I remember the glorious day when McDonald's showed up at an airport. Yes,
McDonald's and glorious do go together -- in that context. Because even if it
wasn't exactly what I'd choose for fine dining, I knew what I was getting.
It wasn't long before airports started sporting all the franchises -- and all kinds
of food. There are airports now where I can get Odwalla or Naked juices and
smoothies -- even Jamba Juice now and again.
Some of the national restaurant chains show up -- Chili's, TGI Friday's. I'm
still waiting for PF Chang.
But the better grade of national fast-food chains will certainly do. When we
have layovers in Atlanta (which all Delta flyers out of Greensboro certainly do),
my wife and I can get a pretty good sandwich at Au Bon Pain while our
daughter heads to Sbarro for a decent slab of pizza.
It's getting so you aren't actually punished for traveling any more.
Except for water. In most airports, the Coke and Pepsi waters (Dasani and
Aquafina) are usually at the top of the water chain. Fiji is rare, Panna
impossible. But at least it isn't like it used to be, when the undrinkable Vasa
was the only water at Hartsfield.
It's not just the name on the sign these days: Now inside the little
newstand/candy-bar stores we're starting to see a decent array of edible
snacks you can buy and carry onto the plane.
My last few times through Atlanta's Hartsfield Airport, Scharffen Berger
chocolates have been getting great display. In case you didn't know, Scharffen
Berger is a superb packaged chocolate, and they have deviced the ideal
airplane snack package.
It's a little rectangular clear-plastic box containing, in tiny individual packages,
four squares each of three kinds of chocolate.

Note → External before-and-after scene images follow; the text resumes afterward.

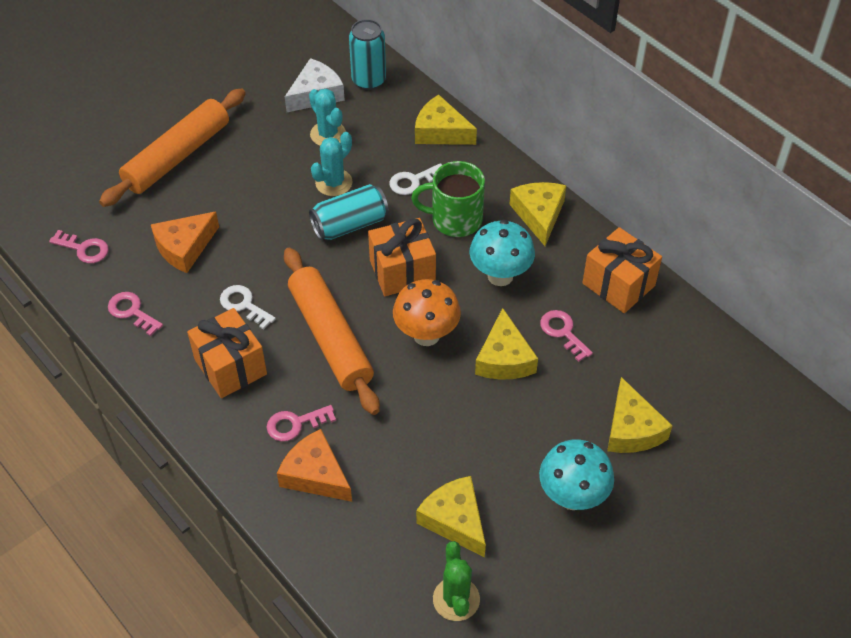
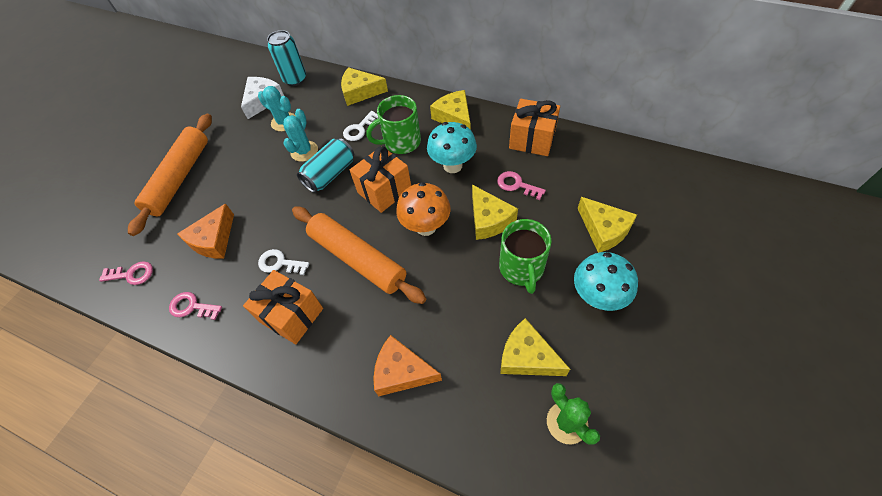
camera: 20 degrees left, 5 degrees up
(295, 424) = (365, 337): pink key -> none
(507, 429) = (521, 268): none -> green mug

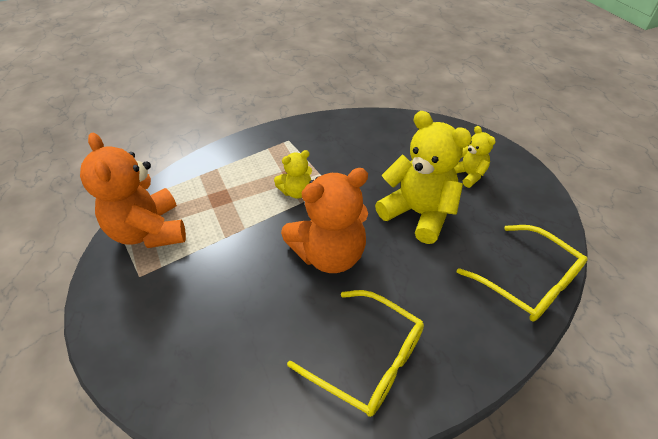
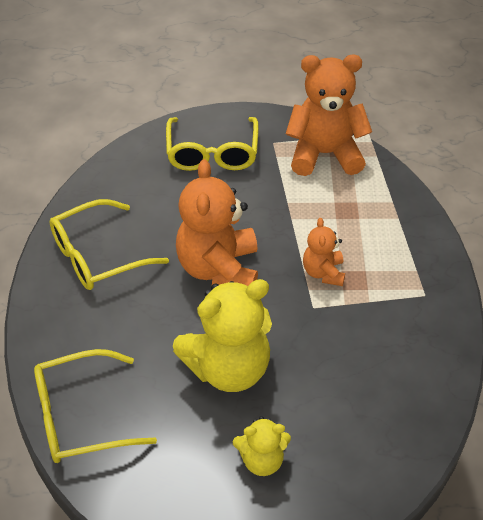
camera: 115 degrees right, 0 degrees up
(171, 323) = (212, 153): none -> yellow glasses
(296, 191) = (323, 273): yellow teddy bear -> orange teddy bear

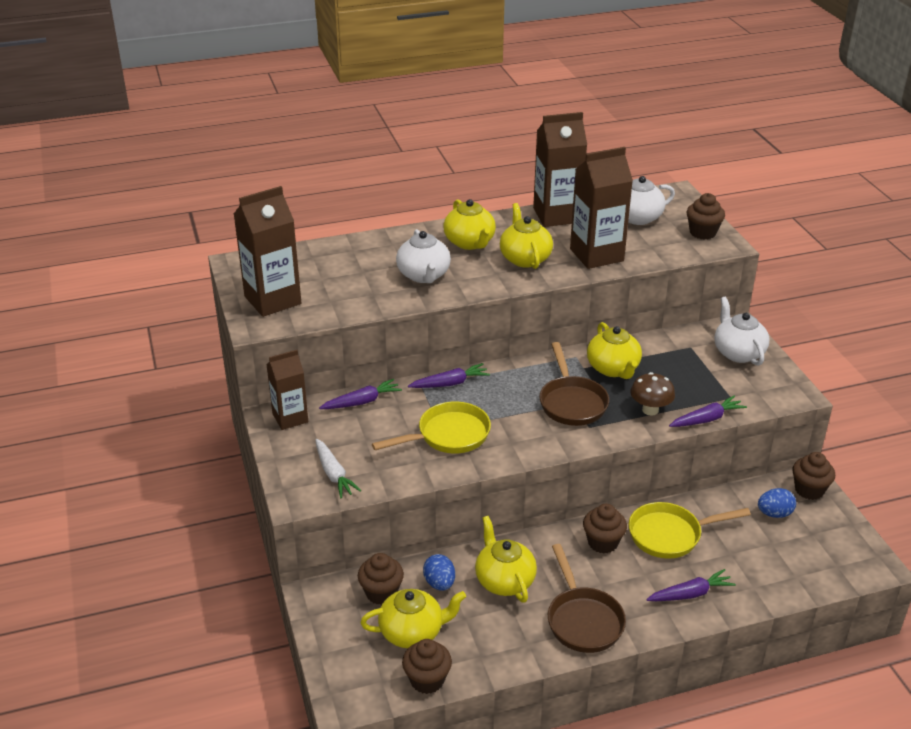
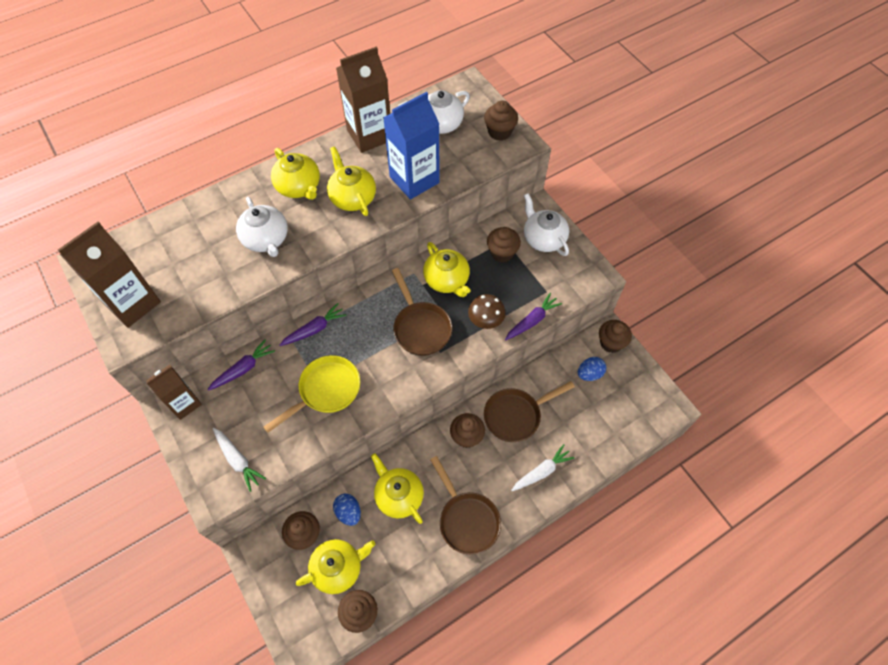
camera: 15 degrees left, 25 degrees up
(596, 255) = (414, 180): brown carton -> blue carton
(670, 535) = (516, 415): yellow pan -> brown pan
(685, 356) = (502, 253): none -> brown cupcake
(690, 594) = (541, 471): purple carrot -> white carrot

This is real chocolate, folks. The 41% milk chocolate is darker and richer than
even the elite milk chocolates from more familiar brands; the 70% Bittersweet
and the 82% Extra Dark are such a powerful dose that even I have to wait a
while between bars.
You don't have to fly to (or through) Atlanta to get these jewels, though. You
can get Scharffen Berger online at http://www.artisanconfection.com. I
couldn't find the exact package the airport offers -- their "12-pack 5-gram
squares" are the same size and shape, but instead of a variety, they're all of one
kind.
I can live with that. A 12-pack of the milk chocolate alone would make me
happy. And I can get my wife a 12-pack of the 62% semisweet, which is nice
and dark but not quite as bitterly medicinal as the stronger darks.
I think that website and I are going to be friends. It's way cheaper than looking
for excuses to fly just so I can get the chocolate I want.
There are books that have such a powerful impact that it's not enough to
remember them -- you have to reread them.
My rereading list -- or "ReBooks" for short -- has long included Tolkien's Lord
of the Rings and Asimov's Foundation, the former on a five-year schedule and
the latter about every ten years.
Other ReBooks made the list mostly because I wanted to share them, aloud,
with my kids as they came to the right age: Lewis's Narnia series, for instance.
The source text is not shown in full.